Historien par passion
Il a commencé à publier à Valenciennes ses « Etudes sur la Révolution française » (il y défend la Monarchie, évidemment !) puis « Huit jours en Hollande, lettres à un ami » en 1864. Ses talents de littérateur sont déjà remarqués. Dès sa mise à la retraite, le 11 avril 1872, il vient résider à Maroilles, séjournant l’hiver à Bruxelles où il dépouille les archives du royaume belge. Il y côtoiera les principaux savants de Belgique, parmi lesquels les moines Bollandistes. Il consulte également les archives nationales à Paris, rencontre le chevalier d’Arneth, archiviste autrichien. Les documents récoltés serviront à l’édition en 1874 d’un recueil intitulé « Considérations sur les causes générales des troubles des Pays-Bas au XVIe siècle d’après les correspondances du temps » puis, en 3 volumes, une « Histoire des troubles religieux de Valenciennes 1560-1567 ». Dans ses ouvrages, quoique bon catholique, il ne condamne ni la révolte des protestants ni le fanatisme des calvinistes. Impartial, il les explique par la tyrannie des gouvernants espagnols et la brutalité du duc d’Albe alors responsable d’une répression sans pitié envers les tenants du culte réformé. Pour Charles, « si, au contraire, on reporte les yeux vers les victimes, on se sent pénétré pour elles d’une profonde et sincère pitié ». L’intolérance de l’église catholique des années 1870 est inflexible. Les protestants resteront à jamais pour elle des « gueux ». D’où une violente querelle autour de son étude à travers les livres des historiens valenciennois E. de Coussemaker et Emile Carlier. Sa bonne foi sera reconnue, et il continuera à publier, « Les Maubrulez, pièce historique en deux journées » en 1875, et « L’école historique valenciennoise et la légende des Herlin » en 1876.
De 1877 à 1880, Charles édite 6 volumes, « Huit mois de la vie d’un peuple, les Pays-Bas du 1er janvier au 1er septembre 1566 », « Documents relatifs aux projets d’évasion de François 1er, prisonnier à Madrid », « Le voyage de Charles-Quint en France en 1539-1540 », « Voyage dans les Pays-Bas et maladie d’Eléonore d’Autriche, femme de François 1er - 1544 », « Additions critiques à l’histoire de la Conjuration d’Amboise » et « Procès du chancelier Hugonet et du seigneur de Humbercourt » dans lequel, il dresse un portrait original de Charles le Téméraire. Lauréat par deux fois à l’Académie des Inscriptions et Belles Lettres, ce spécialiste du XVIe siècle sera chargé de mission par le gouvernement français à Bruxelles en 1880.

Une mort prématurée
Cet amateur de grande musique, de peinture et d’arts plastiques (il collectionnait les gracieuses porcelaines de Valenciennes, celles de son compatriote maroillais Lamoninary peut-être) s’épuisa au travail.
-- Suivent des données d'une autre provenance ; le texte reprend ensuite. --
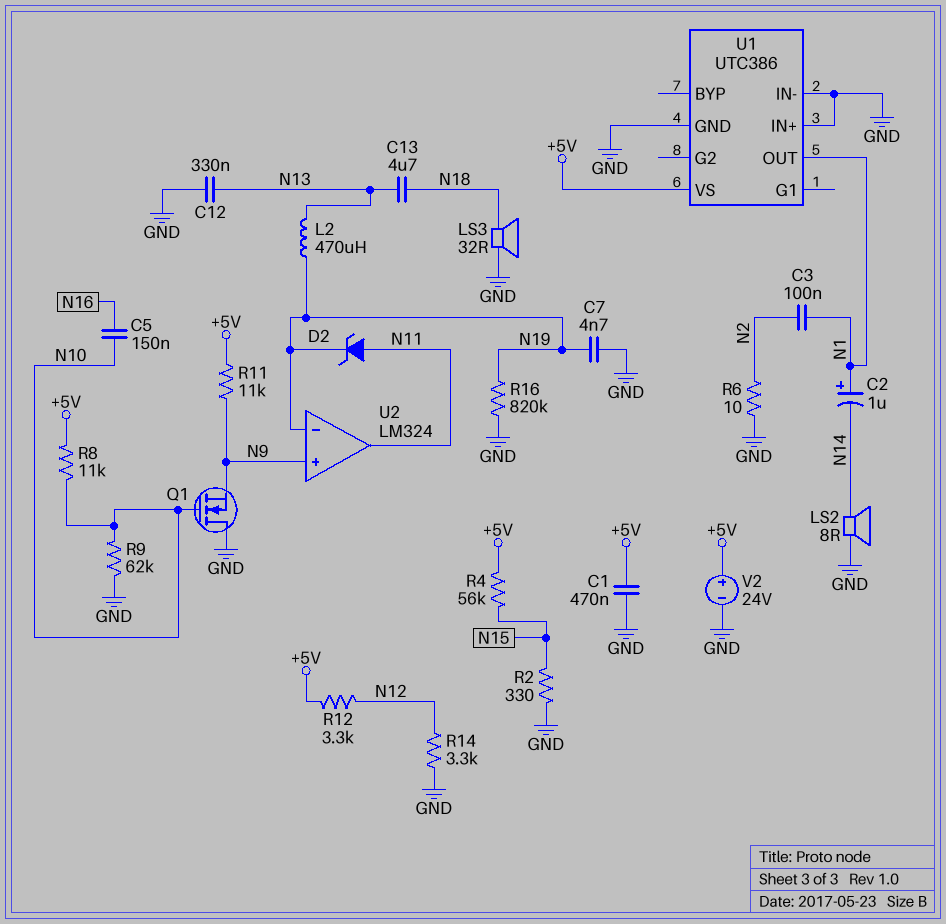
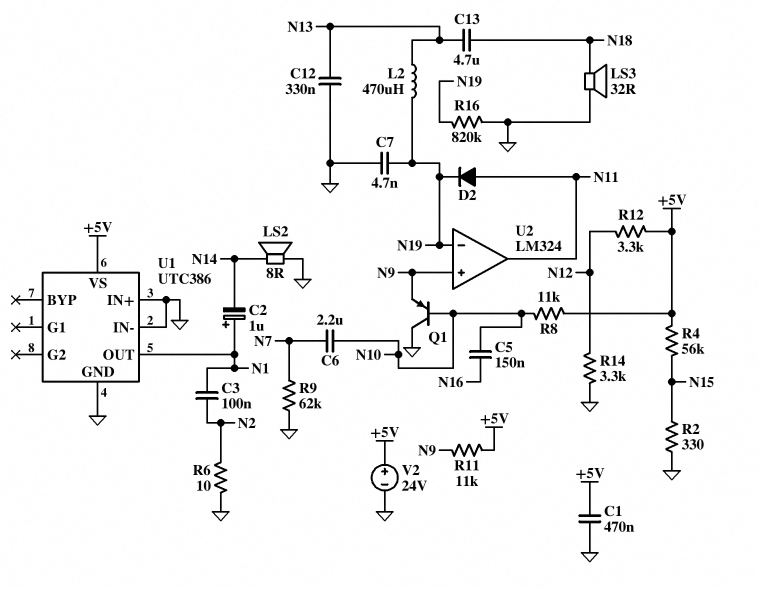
C6: none -> 2.2uF (N7, N10)
D2: zener (A N11, K N19) -> diode (A N11, K N19)
Q1: NMOS (G N10, D GND, S N9) -> PNP (B N10, C GND, E N9)
R9: 62k (GND, N10) -> 62k (GND, N7)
Il achevait une histoire du siège de Valenciennes 1566-1567, lorsqu’il fit une chute qui lui fut fatale ; fatigué, il ne s’en remit pas. Pour cet amoureux de son village d’adoption, particulièrement de l’église et de la chapelle Notre Dame des Haies, les Maroillais prendront publiquement le deuil, estimé qu’il était pour son amabilité, sa serviabilité et « ses charités envers les pauvres ». A ses funérailles, l’on vit des magistrats, des savants, des religieuses, le conseil municipal de Maroilles au complet, les écoles et toute la population du bourg. Les larmes des pauvres furent plus éloquentes que son oraison funèbre, rapporte un ami anonyme auteur d’une biographie publiée à Valenciennes peu après. Sa tombe est toujours visible dans l’allée centrale de notre cimetière communal.